Safe Haven Cafés, sometimes called Crisis Cafés, are designated areas on or near a hospital campus that provide a calm, safe alternative to the emergency department for patients experiencing behavioral or mental health needs. They can be housed in sub-acute units, new or repurposed buildings or office spaces, or community clinics. The goal of Safe Haven Cafés is to de-escalate patients experiencing a behavioral or mental health crisis and connect those patients with self-management tools and skills, as well as follow-up resources or treatments.
Safe Haven Cafés originated in 2014 in Aldershot, England, and were first replicated internationally in Melbourne, Australia, four years later. Since 2018, several Australian states—including New South Wales and Western Australia—have implemented the model as part of their strategies to reduce suicides by improving access to mental health services and expanding ED alternatives for psychiatric patients.
Existing Safe Haven Cafés are typically funded through government block grants and involve ongoing collaboration between hospitals, community partners, nonprofit organizations, and volunteers.
Salaries and wages for mental health clinicians and peer support workers may comprise more than 90% of recurring operational costs. Other recurring costs include overhead and goods and services, including hot drinks and snacks. Capital investment will largely depend on the location of the Safe Haven Café. Organizations repurposing existing spaces will have substantially lower up-front and recurring investments.
Most Safe Haven Cafés are open only during off-hours that coincide with peaks in psychiatric presentations to the ED. Some locations are testing 24/7 services and virtual models.
Patients generally access Safe Haven Cafés three ways:
The level of care provided at Safe Haven Cafés depends on the number and skill mix of staff. Safe Haven Cafés are typically staffed by hospital or third-party mental health clinicians; peer support workers with lived experience of mental or behavioral health needs; and unpaid community volunteers. Staff most often provide non-clinical services, such as emotional support, self-management skills training, referrals to follow-up specialist or inpatient services, and access to local resources.

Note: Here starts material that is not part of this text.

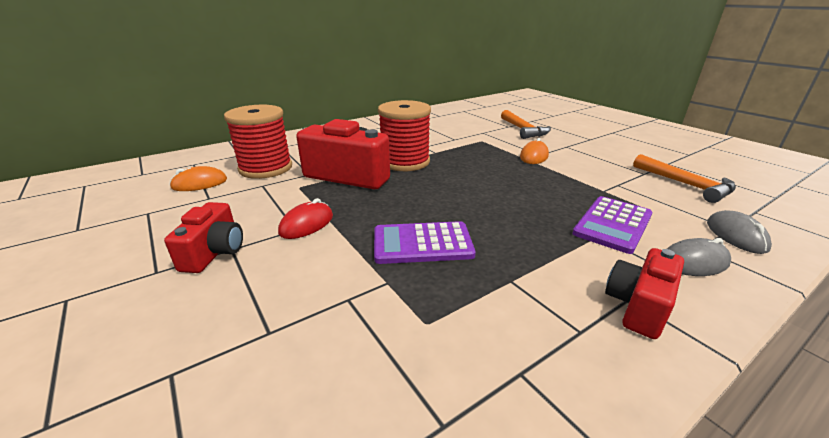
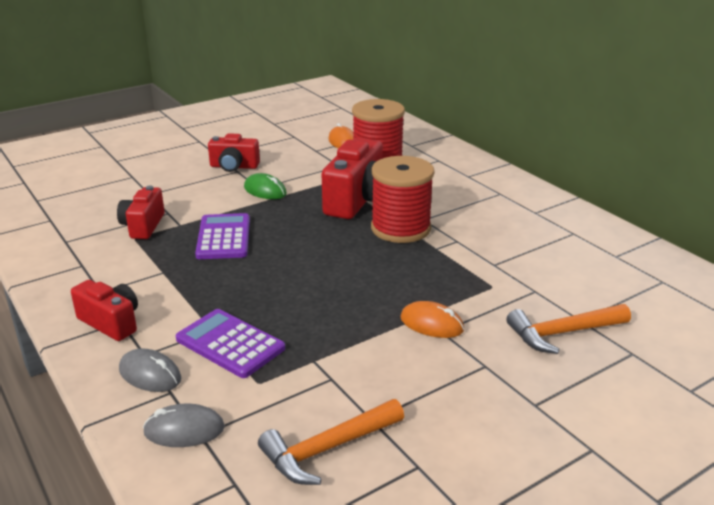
camera: 90 degrees right, 0 degrees up
(306, 224) = (265, 191): red mouse -> green mouse
(388, 319) = (143, 226): none -> red camera
(694, 262) = (150, 374): grey mouse -> grey mouse turned 45 degrees counterclockwise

Up to 80% of patients return for subsequent visits and bring in other patients by sharing their positive experiences.
Health systems around the world are facing unprecedented demand for emergency services, and psychiatric patients make up a significant portion of this demand. For example, in Australia there were 310,471 ED presentations related to mental health across all public systems between 2019-2020. And in the U.K., 83,500 ED presentations between 2020-2021 were patients with depressive disorder. Emergency departments are often not the most appropriate site of care for patients experiencing a mental or behavioral health need. The hectic environment of an ED may exacerbate mental health conditions and lead to a “dehumanizing” patient experience.
Safe Haven Cafés are gaining prominence across the U.K. and Australia because they help alleviate capacity pressures by providing a safe, effective option for patients who would otherwise contribute to overwhelming ED demand. These spaces reduce ED presentations and admissions that are related to mental health issues, leading to cost savings for providers. The Safe Haven Café at St. Vincent Hospital in Melbourne, for instance, produced an estimated cost savings of $33,860AUD in 2018 by diverting patients away from the ED.
This model is especially timely given that providers are working to shift access points and services away from the hospital and toward new sites and modalities. Factors driving this push include sustainability pressures caused by increased patient demand, changes in consumer preferences, out-of-hospital payment parity, the rise of flexible staffing models, and the Covid-19 pandemic.